Gitlab.com CMOC - Jason Young
module: GitLab.com CMOC
area: Helping Customers
level: Beginner
maintainer: TBD
pathways:
gitlab-com-saas-support:
position: 2
Goal of this module: Instruct the taker on the duties and responsibilities of being the Communications Manager On Call (CMOC) for an active GitLab.com incident. This includes providing a clear understanding of what an incident is, how to work with reliability engineering during one, and how to use the tools at our disposal to effectively communicate updates to incidents both internally and externally to end-users and stakeholders.

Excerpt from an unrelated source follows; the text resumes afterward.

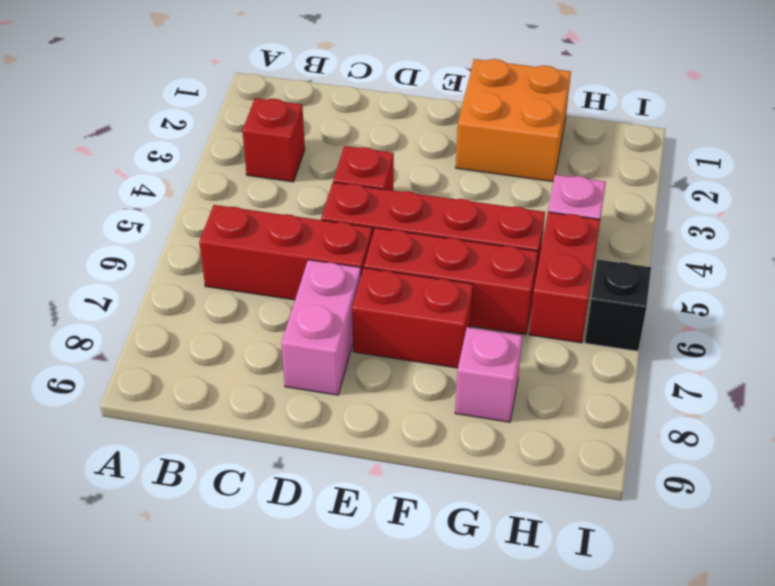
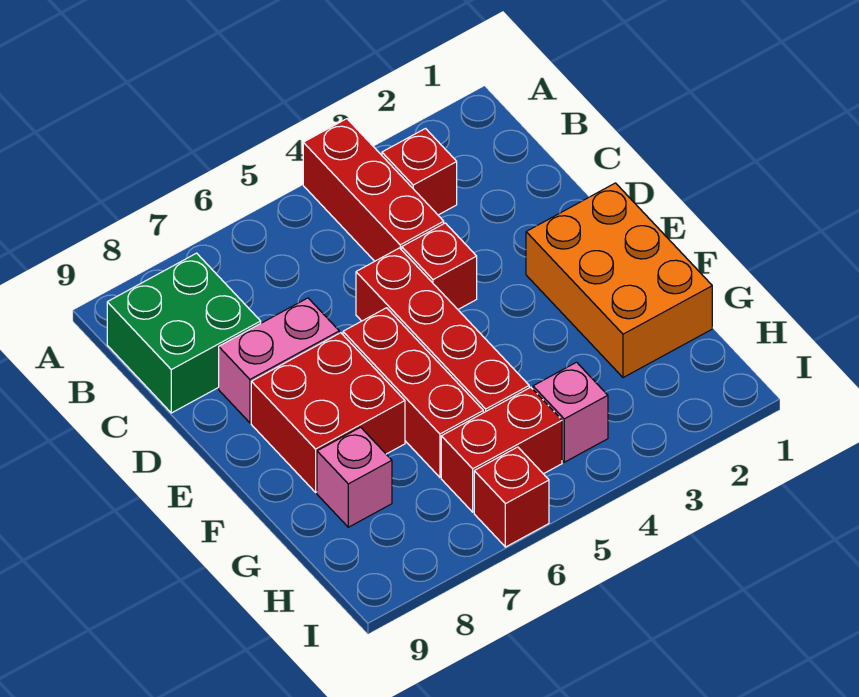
red brick B6:D6 level 1 -> red brick A4:C4 level 1
none -> green brick B8:C9 level 1
red brick E7:F7 level 1 -> red brick E7:F8 level 1
orange brick F1:G2 level 1 -> orange brick E1:G2 level 1
black brick I6 level 1 -> red brick I6 level 1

Tackle each stage in sequential order, but first:
-
Ping your manager on this issue to notify them you have started. -
Open an access request to request access to Status.io and PagerDuty (if you don't already have an account).
Stage 1: GitLab.com Architecture, Monitoring, and Incident Basics
-
Done with Stage 1
A basic understanding of the architecture that the GitLab.com platform is comprised of along with how our infrastructure team monitors it is paramount to understanding how issues with certain components of the platform affect end-users. It's also essential to know what an incident is at its most basic level and how we classify one.
Architecture & Monitoring
-
Read through the Production Architecture document to gain a basic understanding of the infrastructural layout of GitLab.com. -
Read about the Monitoring of GitLab.com to understand how our infrastructure team monitors the performance of GitLab.com. -
Read about which critical dashboards show if GitLab.com is experiencing an incident and then bookmark the following ones:
Incident Basics
-
Read the Incident Management page from the Infrastructure section of the GitLab handbook. Take special note of: - What an incident is.
- What roles are assumed during an incident.
- The definitions of the different state of operations that the GitLab.com platform may be in during an incident.
You should also know:
-
What the hot patching process is on GitLab.com and how it works. Make sure to bookmark the patcher project.
Lastly:
-
Be aware of PagerDuty schedules, specifically the hours of on-call. They may be slightly outside of your normal hours of work. -
Understand the expectations for being on-call.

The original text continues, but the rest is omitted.